Review of Hitting (on) Women

Thursday, August 16, 2007

Hitting on a raw nerve

Action Theatre
The Room Upstairs
Last Friday

Hong Xinyi

Your skin is so thin, an ex-lover says of this play’s nameless protagonist at one point.

The remark carries the sting of an accusation in that particular scene: Why do you get hurt so easily, why do you take things so much to heart?

Janice Koh’s portrayal of this damaged woman hinges very much on this quality of thin-skinned vulnerability. A charismatic and often canny actress, she references a variety of exercises aimed at honing and strengthening the body, from aerobics to yoga.

But despite the lean muscularity of her bared arms, this woman remains a wisp, a slip of a body that seems always on the verge of crumpling and collapsing. Her eyes brim with sudden tears at every turn – especially when she laughs, with genuine warmth, at recollections of happy moments in a former abusive relationship.
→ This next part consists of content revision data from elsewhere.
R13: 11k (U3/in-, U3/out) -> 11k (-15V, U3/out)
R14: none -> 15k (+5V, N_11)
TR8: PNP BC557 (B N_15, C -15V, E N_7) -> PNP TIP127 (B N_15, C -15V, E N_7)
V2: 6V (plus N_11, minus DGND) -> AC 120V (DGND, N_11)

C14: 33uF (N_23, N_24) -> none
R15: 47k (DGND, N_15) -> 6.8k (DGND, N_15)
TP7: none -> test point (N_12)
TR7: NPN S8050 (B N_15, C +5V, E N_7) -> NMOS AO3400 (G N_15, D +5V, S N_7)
It’s a disciplined and unsentimental rendition of someone who is trying with all her might not to unravel and easily the best thing about this production. As the sometimes violent ex-lover Karen who haunts Koh’s memories, Serene Chen brings a sense of gauche, boyish bravado to the role. Her swagger never feels real and there is something very touching and very terrifying about her blows – they have the pleading vehemence of a child throwing a tantrum.

Directed by Samantha Scott-Blackhall, the tensions and seductions of this relationship are rendered with exacting skill by playwright Ovidia Yu and utterly riveting when considered on their own.
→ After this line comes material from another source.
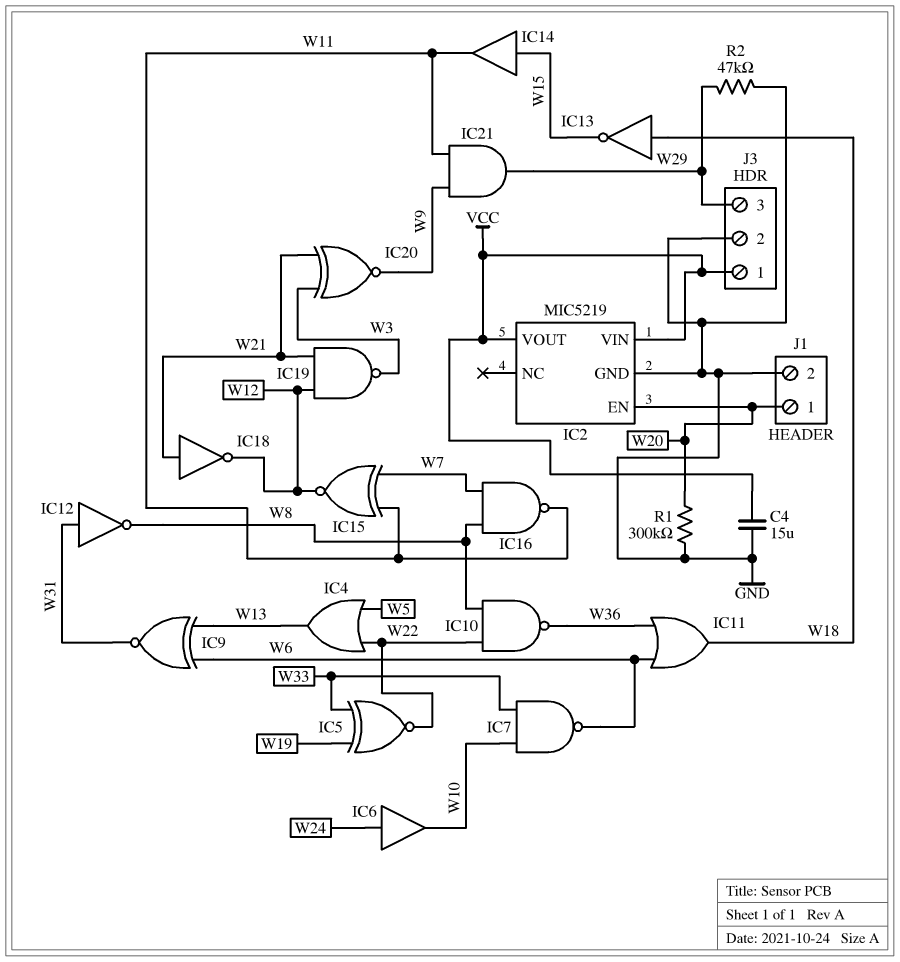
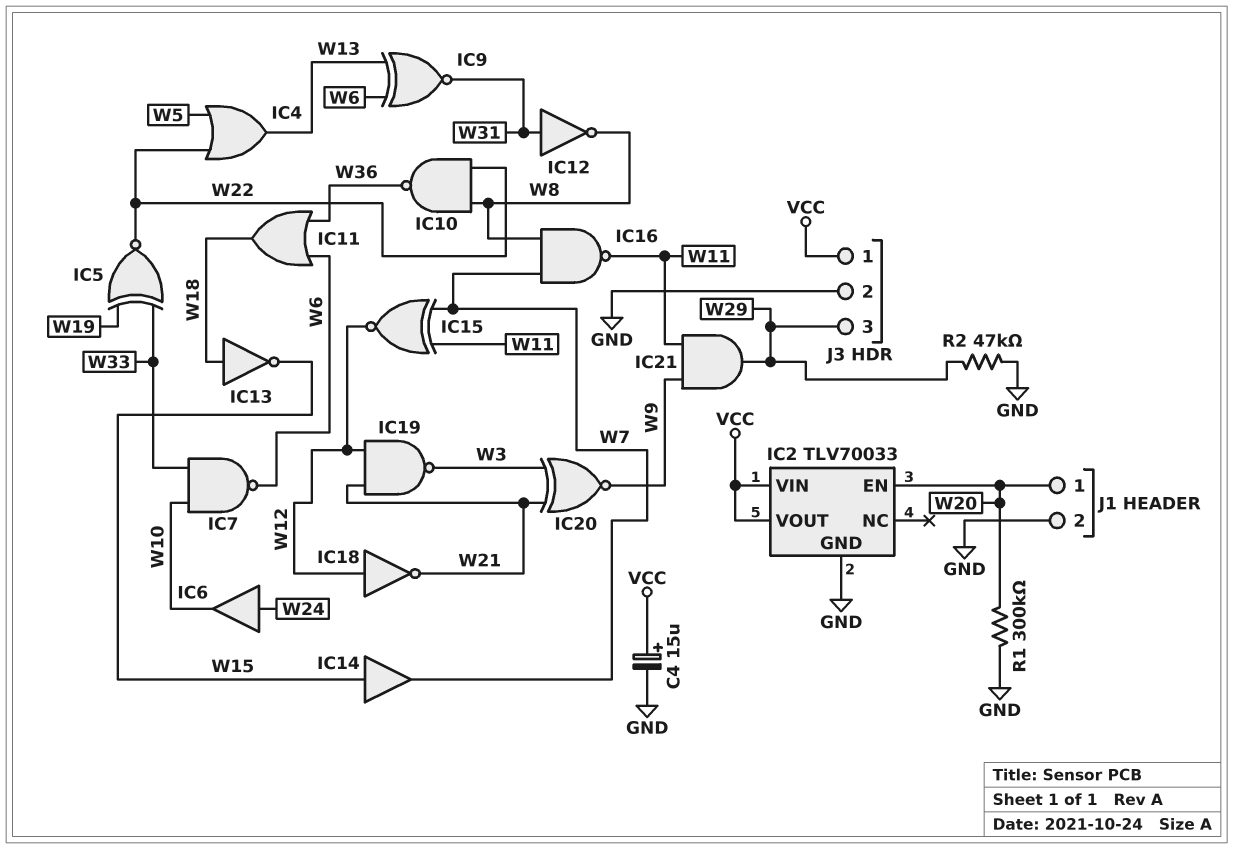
C4: 15uF (GND, VCC) -> 15uF (plus VCC, minus GND)
IC2: MIC5219 -> TLV70033
IC14: buffer (in W15, out W11) -> buffer (in W15, out W7)
IC18: NOT (in W21, out W12) -> NOT (in W12, out W21)

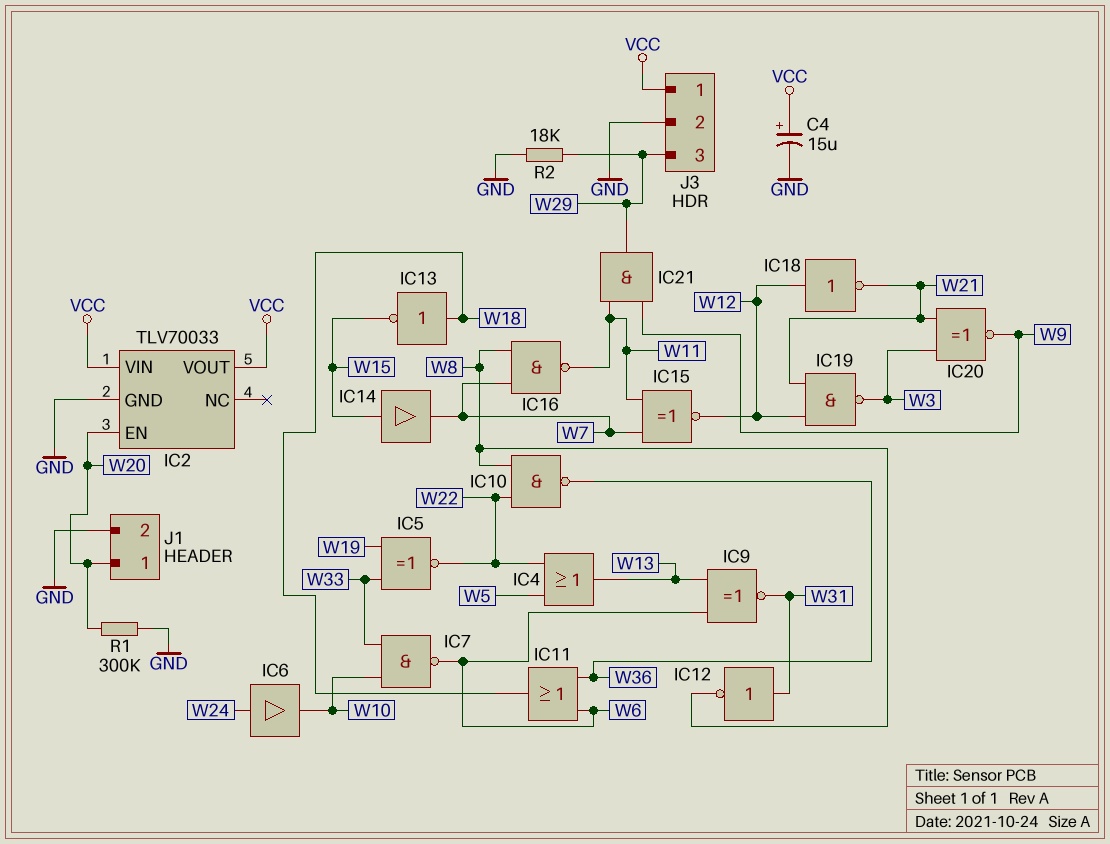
R2: 47k (GND, W29) -> 18k (GND, W29)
Some aspects of the staging, however, were distracting. The dramatic device of various other minor characters making brief appearances was awkwardly integrated and, at times just seemed like an amateurish sitcom flourish despite a few fun comic moments.

The set, which consisted of a giant table and chair and many coils of telephone wires covering the stage, was a bit of a hit-and-miss. There is a moment when Koh deliberately covers herself with a blanket of the entangled wires, nestling inside with an enraptured, resolute expression that is a poignant encapsulation of how people wallow.

Mostly, however, the wires looked a lot like masses of instant noodles and the giant furniture gave a jarringly cartoonish accent to what was most certainly a very adult play.